Hatem Bazian: Berkeley’s Israel Boycott Advocate

Hatem Bazian, a senior lecturer in the department of Near Eastern studies at the University of California at Berkeley, provided the introduction at a Boycott, Divestment, Sanctions (BDS) event at Berkeley on October 26, 2010, called “What Can American Academia Do to Realize Justice for Palestinians?” Bazian is an endorser of the Israel Divestment Campaign and a signatory to the U.S. Campaign for the Academic and Cultural Boycott of Israel. He is a committed anti-Israel propagandist and activist.

In his introduction, Bazian was unabashed about promoting a politically active role for academia:

In academia are two narratives: academia produces embedded intellectuals in bed with power, and there’s an academia that challenges power, who say [sic] that the role of the intellectual is to speak truth to power.

Accordingly, his remarks were peppered with exultant references to Berkeley’s glory days:

This is a place that gave major contributions: the women’s movement, the anti-war movement, the labor movement, ethnic studies. This is a place where ideas were possible; this is a place where people wrote history.

Bazian urged “the same students who stopped the war in Vietnam, who stopped the levers of the machine” to “stop the normalization of Israel and the silence of the U.S.” by pressuring American academia to cut off all ties with Israeli institutions. He was proud of the accomplishments of the BDS movement, boasting that:

I am comforted at a national level with the conferences I have just been to.
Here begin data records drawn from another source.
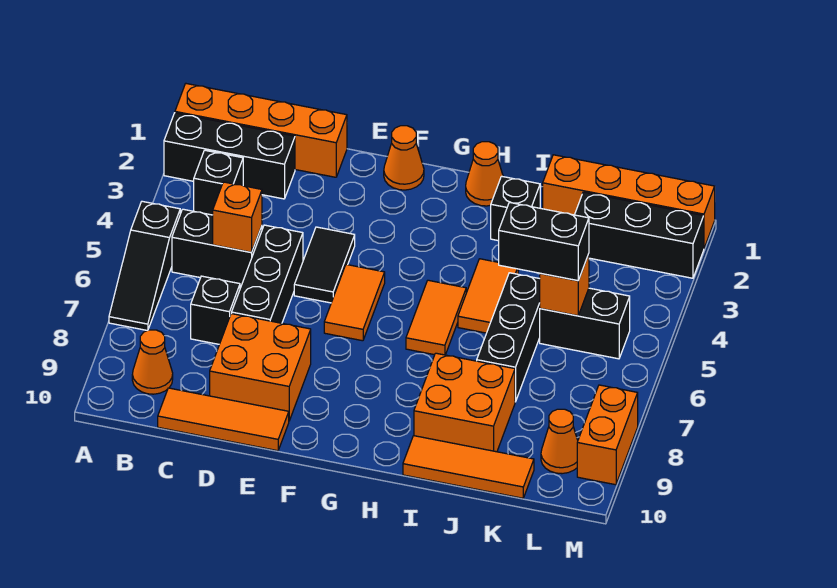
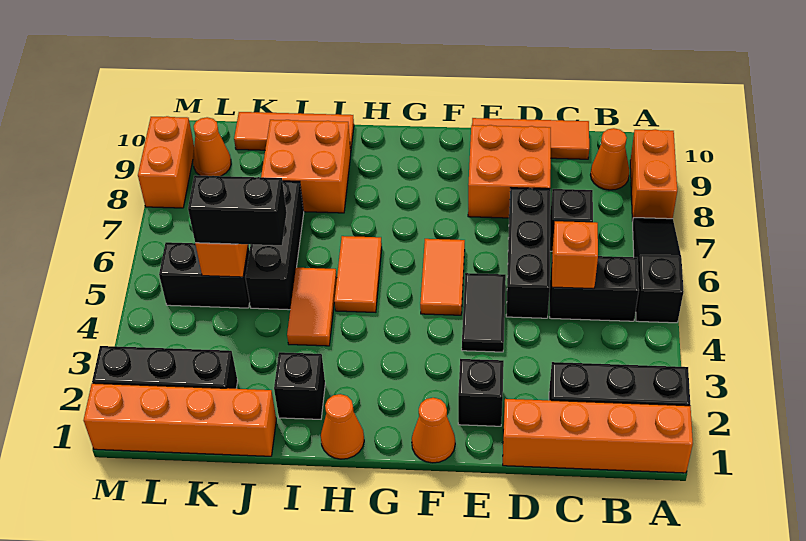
none -> orange brick A8:A9 level 1
black brick B3 level 1 -> black brick E2 level 1

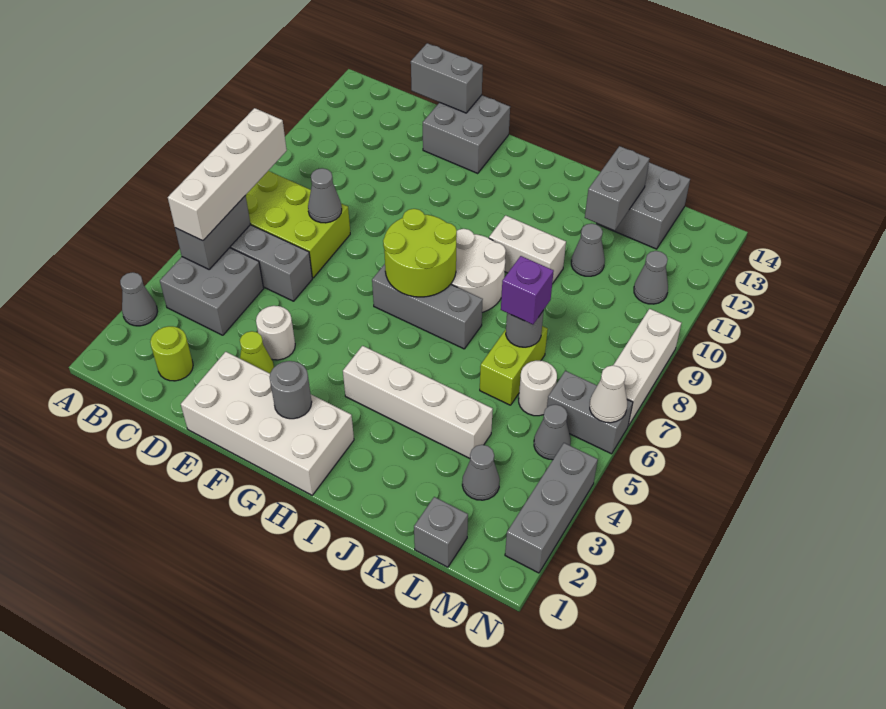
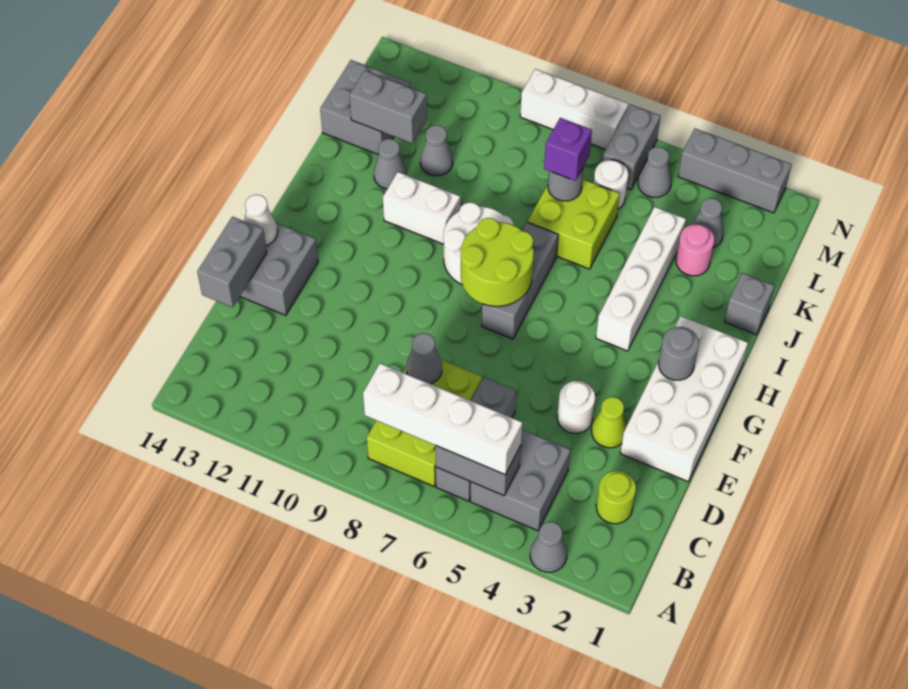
white brick I10:J10 level 1 -> white brick I10:I11 level 1
none -> pink round brick K3 level 1
lime brick K6:K7 level 1 -> lime brick J6:K7 level 1
grey brick L1 level 1 -> grey brick J1 level 1
grey cone M11 level 1 -> grey cone J12 level 1
white cone N6 level 2 -> white cone F14 level 2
We activists from North America and activists from Europe met recently in Montreal and Chicago to discuss boycott, divestment, and sanctions against Israel. People are committed to planning and organizing from college campuses.

He went on to outline his expansive view of the BDS movement, one in which common cause can be made with various other struggles, no matter how disconnected:

Specifically for here on campus, it requires us to be highly organized. The apartheid movement was very strategic with alliances [and] a large coalition—but across the board so that the bombs on Palestinians in refugee camps connect to the inner cities of the U.S.A. . . . We have to think of it as a continuum. We need an agenda that seeks change across the board.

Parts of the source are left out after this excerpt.